Supported Features and Embodiments
[0067] Supported embodiments can provide various attendant and/or technical advantages in terms of a system that utilizes tethered vertical solar arrays positioned at strategic lunar site pairs that generate and store power at alternate times. The system operates by continuously generating and storing power. Further, continuous, uninterrupted power generation can be achieved on the lunar surface by replacing batteries over time.
[0068] The system is independent and self-contained. The system does not require support from the National Aeronautics and Space Administration (NASA) or from pre-landed surface assets to offload, to transport, or to set the components in place. The system is fully integrated with its own egress, mobility, cable deployment, and cable connection capabilities. The system can be delivered on a single launch and lunar landing in advance of any other mission activities.
[0069] The system is scalable to expand options. While the system can be integrated on a single launch vehicle and deployed with a single lunar lander, the system can be scaled with additional vertical solar array units across the lunar surface. Operations and power coverage can then be extended into new areas beyond the initial system deployment sites.
[0070] The system provides mobile power. Rather than statically generating power and leaving the distribution and connection accommodation requirements to lunar surface assets to figure out, the system distributes the power through the use of rovers. The rovers serve as
mobile outlets that bring power to habitats, experiments, rovers, and other hardware through wired and wireless chargers.
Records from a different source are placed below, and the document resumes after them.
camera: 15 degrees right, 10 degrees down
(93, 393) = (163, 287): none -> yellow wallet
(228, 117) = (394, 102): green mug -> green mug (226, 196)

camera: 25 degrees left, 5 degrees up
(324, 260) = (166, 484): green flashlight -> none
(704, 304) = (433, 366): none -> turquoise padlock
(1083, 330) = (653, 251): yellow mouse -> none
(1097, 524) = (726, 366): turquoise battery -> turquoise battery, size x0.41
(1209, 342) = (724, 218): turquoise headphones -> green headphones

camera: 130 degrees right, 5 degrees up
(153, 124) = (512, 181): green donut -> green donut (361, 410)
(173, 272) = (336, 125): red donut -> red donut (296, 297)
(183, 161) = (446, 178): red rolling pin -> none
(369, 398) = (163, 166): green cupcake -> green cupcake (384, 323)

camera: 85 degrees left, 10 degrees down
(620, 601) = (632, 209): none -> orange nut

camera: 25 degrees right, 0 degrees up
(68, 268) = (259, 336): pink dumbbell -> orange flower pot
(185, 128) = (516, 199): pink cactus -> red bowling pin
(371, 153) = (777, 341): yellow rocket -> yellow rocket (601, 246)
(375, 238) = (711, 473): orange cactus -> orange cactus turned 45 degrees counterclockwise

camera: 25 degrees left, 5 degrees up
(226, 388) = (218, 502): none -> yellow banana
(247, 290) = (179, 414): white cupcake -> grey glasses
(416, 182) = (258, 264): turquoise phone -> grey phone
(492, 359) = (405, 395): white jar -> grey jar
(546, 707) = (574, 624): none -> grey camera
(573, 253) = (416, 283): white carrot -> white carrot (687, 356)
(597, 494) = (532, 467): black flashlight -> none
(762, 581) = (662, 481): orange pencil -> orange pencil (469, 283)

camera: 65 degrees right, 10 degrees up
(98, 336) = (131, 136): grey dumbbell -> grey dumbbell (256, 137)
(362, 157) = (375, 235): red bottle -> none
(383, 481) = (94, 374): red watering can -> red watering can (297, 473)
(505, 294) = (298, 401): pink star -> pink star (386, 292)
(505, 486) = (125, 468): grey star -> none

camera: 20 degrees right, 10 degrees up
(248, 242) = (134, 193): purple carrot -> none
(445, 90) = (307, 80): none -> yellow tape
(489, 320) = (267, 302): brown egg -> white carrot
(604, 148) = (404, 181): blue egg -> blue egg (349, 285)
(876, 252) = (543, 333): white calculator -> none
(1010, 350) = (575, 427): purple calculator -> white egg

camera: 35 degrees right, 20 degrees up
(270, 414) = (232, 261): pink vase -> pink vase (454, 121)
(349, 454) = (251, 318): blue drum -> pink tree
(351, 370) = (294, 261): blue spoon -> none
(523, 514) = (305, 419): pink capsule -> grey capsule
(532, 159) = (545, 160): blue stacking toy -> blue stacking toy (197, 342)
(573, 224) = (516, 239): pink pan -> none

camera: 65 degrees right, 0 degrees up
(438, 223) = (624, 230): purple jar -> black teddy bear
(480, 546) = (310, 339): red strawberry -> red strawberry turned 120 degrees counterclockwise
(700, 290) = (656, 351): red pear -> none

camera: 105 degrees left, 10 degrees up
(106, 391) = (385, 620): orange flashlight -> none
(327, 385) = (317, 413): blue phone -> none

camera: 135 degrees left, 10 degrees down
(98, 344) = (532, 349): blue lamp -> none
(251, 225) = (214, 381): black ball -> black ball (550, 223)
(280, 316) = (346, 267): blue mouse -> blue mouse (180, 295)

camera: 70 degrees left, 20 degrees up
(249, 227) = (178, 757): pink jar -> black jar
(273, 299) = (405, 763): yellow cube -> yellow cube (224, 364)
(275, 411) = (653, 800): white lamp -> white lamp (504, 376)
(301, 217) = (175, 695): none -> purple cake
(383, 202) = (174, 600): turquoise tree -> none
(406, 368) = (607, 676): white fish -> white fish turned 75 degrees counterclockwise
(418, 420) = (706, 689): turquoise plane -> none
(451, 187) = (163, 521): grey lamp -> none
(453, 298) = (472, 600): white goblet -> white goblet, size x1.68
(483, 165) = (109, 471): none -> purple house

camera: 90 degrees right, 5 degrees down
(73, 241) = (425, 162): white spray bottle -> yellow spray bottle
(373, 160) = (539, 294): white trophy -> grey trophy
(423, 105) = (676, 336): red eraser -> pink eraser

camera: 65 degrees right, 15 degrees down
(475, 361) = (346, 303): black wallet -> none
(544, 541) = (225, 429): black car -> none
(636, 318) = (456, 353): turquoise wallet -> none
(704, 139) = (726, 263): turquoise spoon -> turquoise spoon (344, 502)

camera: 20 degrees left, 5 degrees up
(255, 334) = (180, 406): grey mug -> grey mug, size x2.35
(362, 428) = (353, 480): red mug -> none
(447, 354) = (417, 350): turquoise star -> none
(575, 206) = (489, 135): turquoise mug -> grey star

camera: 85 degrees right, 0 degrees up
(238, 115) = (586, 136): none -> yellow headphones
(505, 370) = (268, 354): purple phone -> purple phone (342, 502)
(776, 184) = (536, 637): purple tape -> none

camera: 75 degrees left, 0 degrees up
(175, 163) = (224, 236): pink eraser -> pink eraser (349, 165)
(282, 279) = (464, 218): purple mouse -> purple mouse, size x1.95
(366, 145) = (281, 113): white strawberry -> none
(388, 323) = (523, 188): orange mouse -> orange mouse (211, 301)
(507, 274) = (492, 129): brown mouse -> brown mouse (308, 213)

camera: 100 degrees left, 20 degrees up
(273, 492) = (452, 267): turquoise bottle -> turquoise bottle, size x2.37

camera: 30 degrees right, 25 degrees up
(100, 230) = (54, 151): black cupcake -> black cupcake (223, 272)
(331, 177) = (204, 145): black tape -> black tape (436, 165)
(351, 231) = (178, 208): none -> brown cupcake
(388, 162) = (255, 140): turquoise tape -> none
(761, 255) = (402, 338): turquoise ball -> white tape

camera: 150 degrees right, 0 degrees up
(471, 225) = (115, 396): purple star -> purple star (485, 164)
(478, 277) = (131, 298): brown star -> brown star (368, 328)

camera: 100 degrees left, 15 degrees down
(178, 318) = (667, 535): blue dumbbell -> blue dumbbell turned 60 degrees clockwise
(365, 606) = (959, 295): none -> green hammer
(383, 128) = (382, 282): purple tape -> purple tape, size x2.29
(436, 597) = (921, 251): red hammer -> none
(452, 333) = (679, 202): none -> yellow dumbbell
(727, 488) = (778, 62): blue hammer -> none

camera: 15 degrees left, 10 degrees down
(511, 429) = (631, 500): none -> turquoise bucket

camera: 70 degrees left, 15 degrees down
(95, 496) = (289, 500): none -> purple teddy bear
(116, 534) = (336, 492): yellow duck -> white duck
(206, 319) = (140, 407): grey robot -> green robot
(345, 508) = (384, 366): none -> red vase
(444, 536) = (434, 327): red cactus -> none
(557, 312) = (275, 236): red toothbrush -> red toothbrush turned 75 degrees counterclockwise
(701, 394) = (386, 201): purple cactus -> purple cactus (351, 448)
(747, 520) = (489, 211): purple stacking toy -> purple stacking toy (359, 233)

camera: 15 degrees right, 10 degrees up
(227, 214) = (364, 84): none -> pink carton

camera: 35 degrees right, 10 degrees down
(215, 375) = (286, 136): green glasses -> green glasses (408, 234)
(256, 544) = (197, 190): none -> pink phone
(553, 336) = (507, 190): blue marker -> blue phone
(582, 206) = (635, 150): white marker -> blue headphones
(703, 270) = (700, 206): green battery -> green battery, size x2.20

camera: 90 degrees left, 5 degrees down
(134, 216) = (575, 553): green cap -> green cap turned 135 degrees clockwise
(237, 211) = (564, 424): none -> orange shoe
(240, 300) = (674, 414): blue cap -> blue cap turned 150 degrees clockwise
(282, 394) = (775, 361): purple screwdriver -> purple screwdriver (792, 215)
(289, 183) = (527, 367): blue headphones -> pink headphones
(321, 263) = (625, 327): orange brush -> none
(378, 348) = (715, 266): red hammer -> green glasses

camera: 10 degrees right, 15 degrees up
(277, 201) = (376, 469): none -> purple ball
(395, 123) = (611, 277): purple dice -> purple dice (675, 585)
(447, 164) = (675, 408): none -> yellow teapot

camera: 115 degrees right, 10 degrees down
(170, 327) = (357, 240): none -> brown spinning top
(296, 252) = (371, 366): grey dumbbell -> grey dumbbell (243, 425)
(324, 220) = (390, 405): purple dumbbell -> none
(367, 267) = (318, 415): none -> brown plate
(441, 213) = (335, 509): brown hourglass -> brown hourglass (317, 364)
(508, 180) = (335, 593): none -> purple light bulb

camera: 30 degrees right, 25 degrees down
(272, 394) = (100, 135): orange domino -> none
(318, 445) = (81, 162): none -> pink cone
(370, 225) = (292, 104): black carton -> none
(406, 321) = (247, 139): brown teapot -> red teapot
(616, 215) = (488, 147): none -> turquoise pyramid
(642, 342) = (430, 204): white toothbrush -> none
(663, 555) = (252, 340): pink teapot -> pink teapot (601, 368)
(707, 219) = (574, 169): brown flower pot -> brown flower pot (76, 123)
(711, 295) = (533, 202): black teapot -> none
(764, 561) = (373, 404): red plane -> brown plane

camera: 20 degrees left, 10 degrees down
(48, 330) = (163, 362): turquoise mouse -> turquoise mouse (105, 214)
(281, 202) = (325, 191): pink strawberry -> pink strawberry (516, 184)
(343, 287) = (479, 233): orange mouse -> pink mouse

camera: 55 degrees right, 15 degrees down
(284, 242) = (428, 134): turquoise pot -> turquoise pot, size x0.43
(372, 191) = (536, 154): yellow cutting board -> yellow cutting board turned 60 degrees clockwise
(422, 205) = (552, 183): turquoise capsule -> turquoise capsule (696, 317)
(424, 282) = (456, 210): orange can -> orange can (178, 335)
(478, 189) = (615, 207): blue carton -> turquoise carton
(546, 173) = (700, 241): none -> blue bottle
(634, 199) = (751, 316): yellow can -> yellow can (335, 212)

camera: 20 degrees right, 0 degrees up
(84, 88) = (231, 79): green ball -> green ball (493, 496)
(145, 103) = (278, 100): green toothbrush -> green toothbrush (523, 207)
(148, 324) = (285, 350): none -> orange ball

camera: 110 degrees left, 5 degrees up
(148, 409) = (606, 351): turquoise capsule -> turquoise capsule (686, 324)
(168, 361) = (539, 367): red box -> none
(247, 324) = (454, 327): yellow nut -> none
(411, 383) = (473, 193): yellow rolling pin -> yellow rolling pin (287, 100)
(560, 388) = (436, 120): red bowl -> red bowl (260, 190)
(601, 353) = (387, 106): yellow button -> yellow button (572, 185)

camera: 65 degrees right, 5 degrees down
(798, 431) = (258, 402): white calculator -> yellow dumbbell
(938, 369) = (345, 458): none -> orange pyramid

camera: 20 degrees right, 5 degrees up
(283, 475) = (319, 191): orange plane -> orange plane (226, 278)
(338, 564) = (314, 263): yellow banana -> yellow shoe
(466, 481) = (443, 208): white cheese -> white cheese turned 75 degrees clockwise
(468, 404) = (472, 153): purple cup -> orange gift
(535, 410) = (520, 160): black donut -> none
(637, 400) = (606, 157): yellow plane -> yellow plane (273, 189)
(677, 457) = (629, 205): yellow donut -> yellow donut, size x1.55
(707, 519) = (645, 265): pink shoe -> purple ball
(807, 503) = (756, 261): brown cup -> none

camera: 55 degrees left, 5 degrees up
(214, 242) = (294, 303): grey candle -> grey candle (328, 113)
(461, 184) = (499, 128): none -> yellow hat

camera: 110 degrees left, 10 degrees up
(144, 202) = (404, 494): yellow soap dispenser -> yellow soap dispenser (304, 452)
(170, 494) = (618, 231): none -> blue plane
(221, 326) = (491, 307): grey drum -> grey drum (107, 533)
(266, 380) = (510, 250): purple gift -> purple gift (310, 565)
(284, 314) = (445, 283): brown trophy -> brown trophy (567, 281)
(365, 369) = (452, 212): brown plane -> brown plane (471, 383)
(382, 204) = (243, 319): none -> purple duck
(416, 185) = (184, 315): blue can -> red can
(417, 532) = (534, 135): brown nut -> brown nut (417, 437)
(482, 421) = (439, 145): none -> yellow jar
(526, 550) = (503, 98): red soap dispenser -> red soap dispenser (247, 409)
[0071] The detailed description provided above in connection with the appended drawings is intended as a description of examples and is not intended to represent the only forms in which the present examples can be constructed or utilized. It is to be understood that the configurations and/or approaches described herein are exemplary in nature, and that the described embodiments, implementations and/or examples are not to be considered in a limiting sense, because numerous variations are possible.
[0072] Although the subject matter has been described in language specific to structural features and/or methodological acts, it is to be understood that the subject matter defined in the appended claims is not necessarily limited to the specific features or acts described above. Rather, the specific features and acts described above are presented as example forms of implementing the claims.